【韓察日報】李在明政権で性平等家族部長官候補に指名された基本所得党のヨン・ヘイン(龍慧仁)議員を巡り、配偶者の党幹部起用や議員職との兼職問題といった「家族政党」論争が激化している。MBNなどの報道によると、ヨン氏の夫であるパク・キホン元戦略企画副総長が同党の最高委員に選出され、私物化批判が高まる中、基本所得党は記者会見を開き各種疑惑に対して全面反論した。
■夫の最高委員選出で深まる「私物化」懸念
新指導部の初会合に姿を見せたパク最高委員は、補佐官採用を巡る物議について「党として一つひとつ説明していく予定だ」と述べるにとどめ、詳細な言及を避けた。配偶者の要職登用や党の私物化疑惑に対し、ヨン候補者本人も報道陣の問いかけに沈黙を守っている。

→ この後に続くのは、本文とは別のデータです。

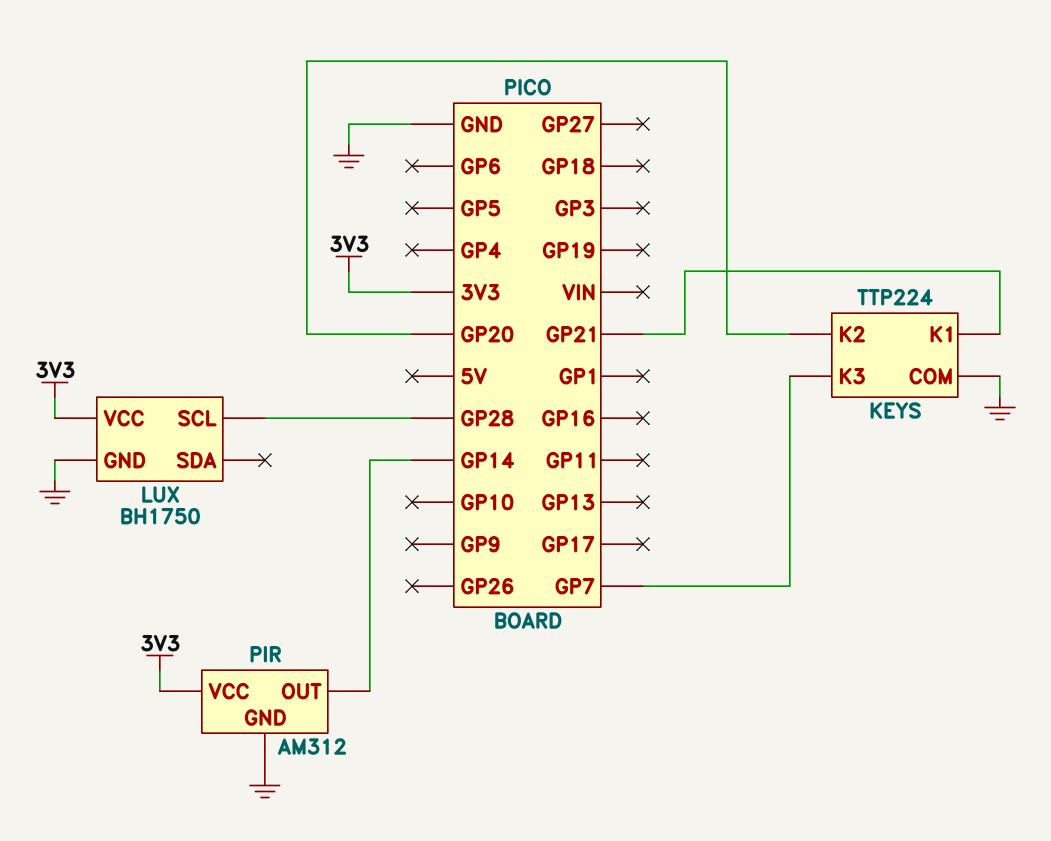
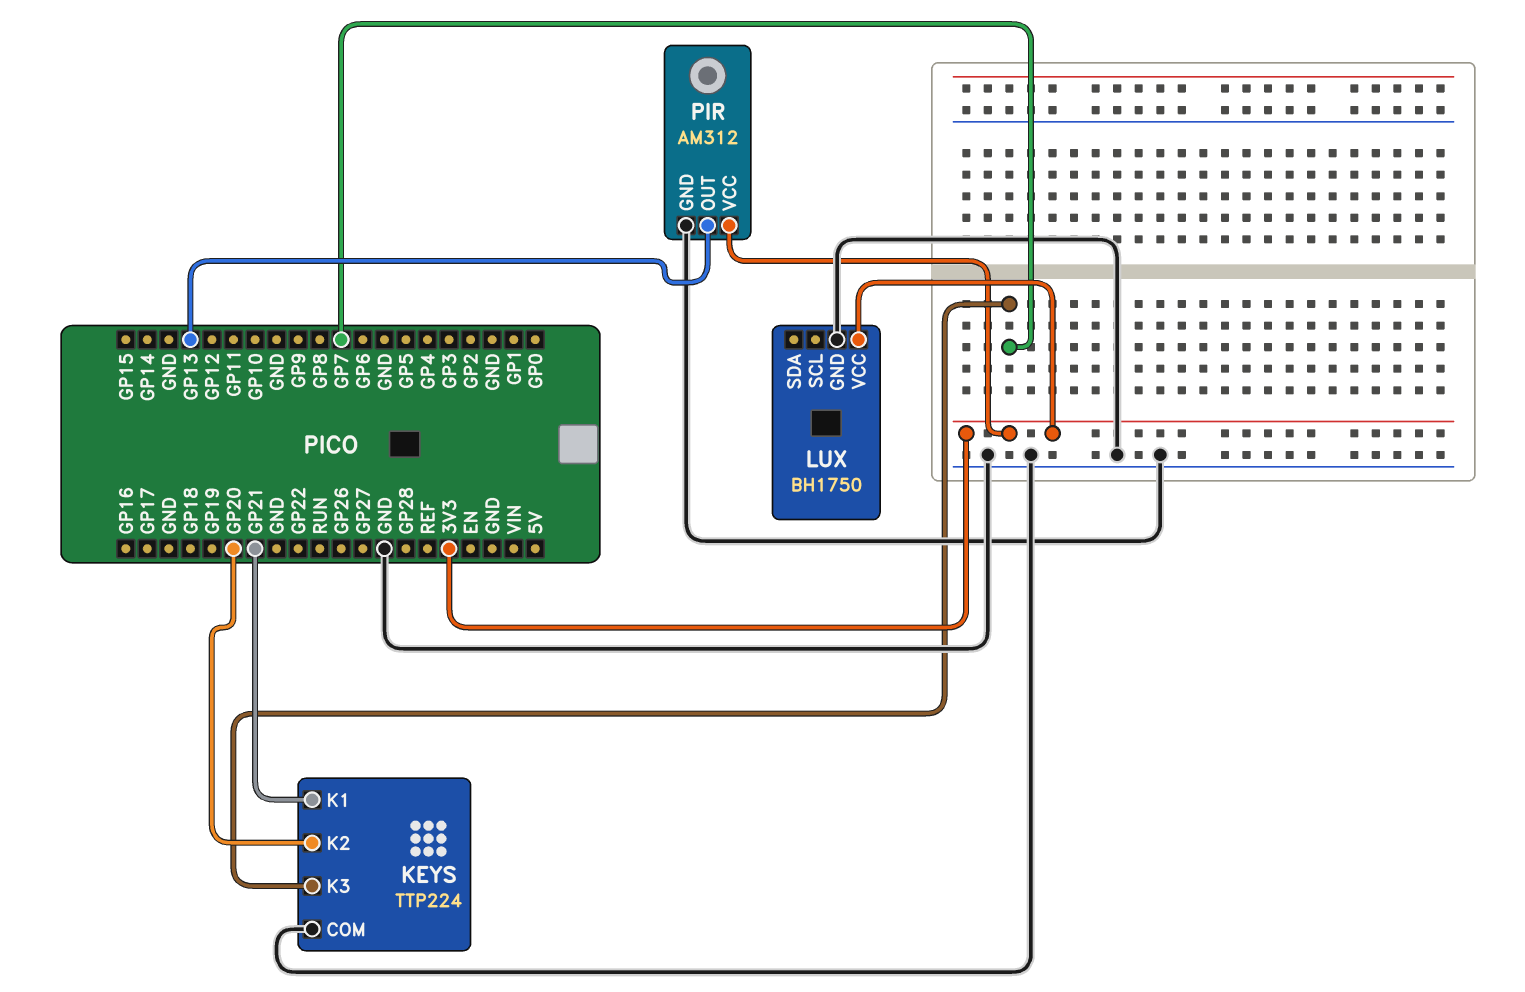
LUX pin SCL: GP28 -> none
PIR pin OUT: GP14 -> GP13

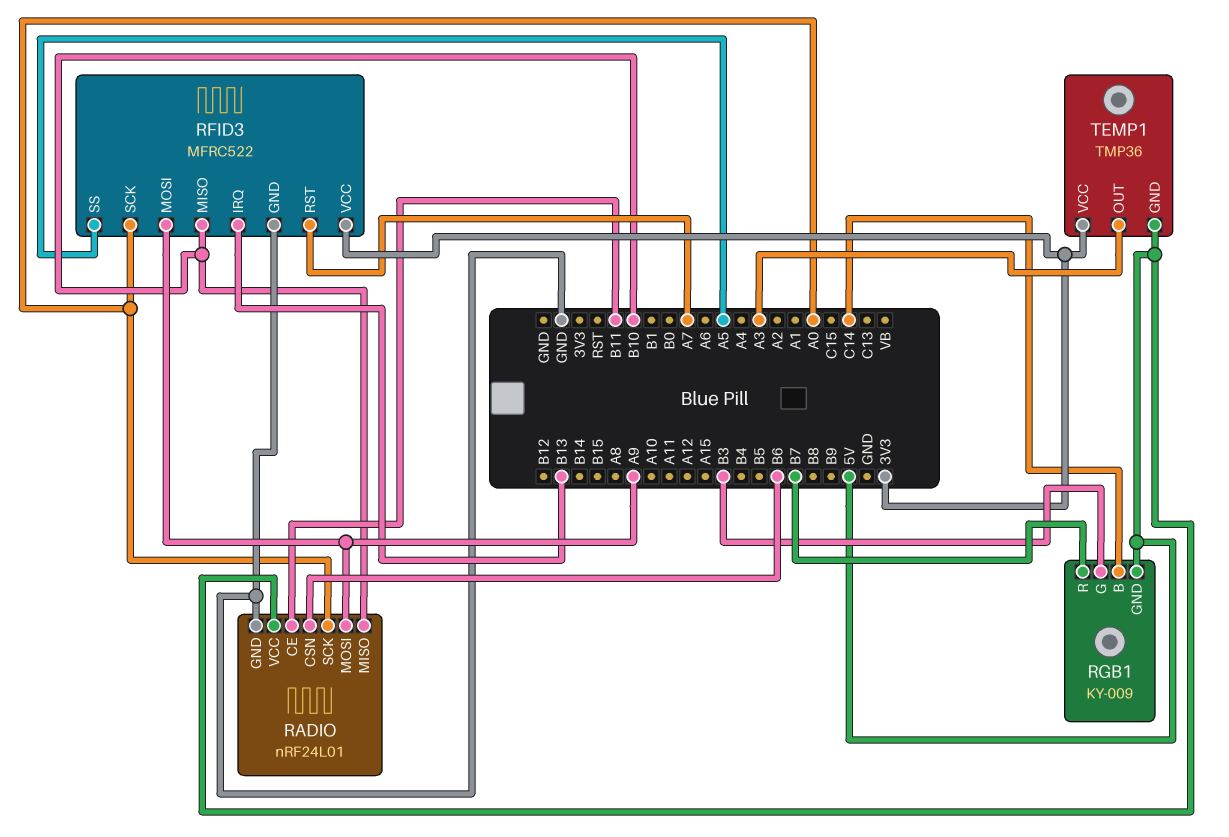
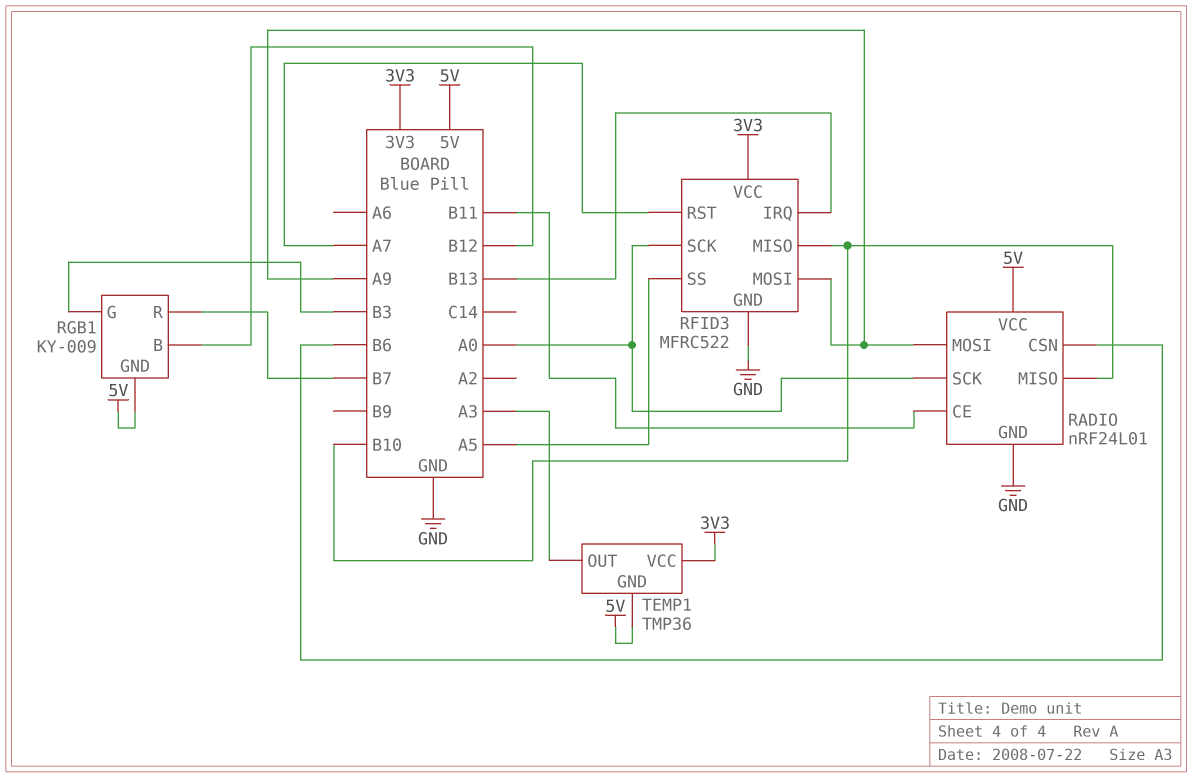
RGB1 pin B: C14 -> B12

これに対し基本所得党のノ・ソヨン報道官は、「パク最高委員はヨン議員の配偶者である前に、長年基本所得の実現に献身してきた社会運動家だ」と反論した。配偶者の事務総長任命は党設立段階で協議され、常務委員会および全国委員会の承認手続きを経たものであり、一人が複数の党職を兼任するのは小政党の人材事情によるものだと説明した。また、MBCによると、同党は一連の疑惑の中で取り沙汰された地下組織との関連性についても「何ら関連性がない」と断言し、人事聴聞会で詳細を明かすと発表した。
■基本所得党は「新しい先例をつくる」と兼職擁護
比例代表議員と長官職の兼職に対する批判に対しても、基本所得党は強気の姿勢を崩していない。MBCの取材に対し、同党のシン・ジヘ最高委員は「比例代表と長官職を兼任した事例はないが、挑戦と試みがあってこそ新しい先例が生まれる」と強調した。これは李在明政権下で性平等家族部が成果をあげるための連合政治の実現過程であり、党側からヨン氏に兼職を求めている状況だと明かした。さらに、大統領府からも人事聴聞会の過程で国民を丁寧に説得してほしいという意向が伝えられていると述べた。
党側は「聴聞会を通じて国民を説得する」という従来の立場を堅持する方針だが、相次ぐ疑惑の発覚に対し、人事聴聞会に向けた野党側の攻勢は一段と強まる見込みだ。
【編集長の韓察眼】
小規模政党の人材難が背景事情にあるものの、党代表の夫の要職就任は自身らが批判してきた「寄生虫政治」ではないかとの疑念を深める。過去の政治私物化批判でも前例のない要職占有に加え、長官兼任という慣例破りを「新しい先例」と強弁する姿勢への世論は厳しい。地下組織活動を巡る疑念を含め、人事聴聞会を通じて夫妻のみならず党として国民的な納得を得られるかに注視したい。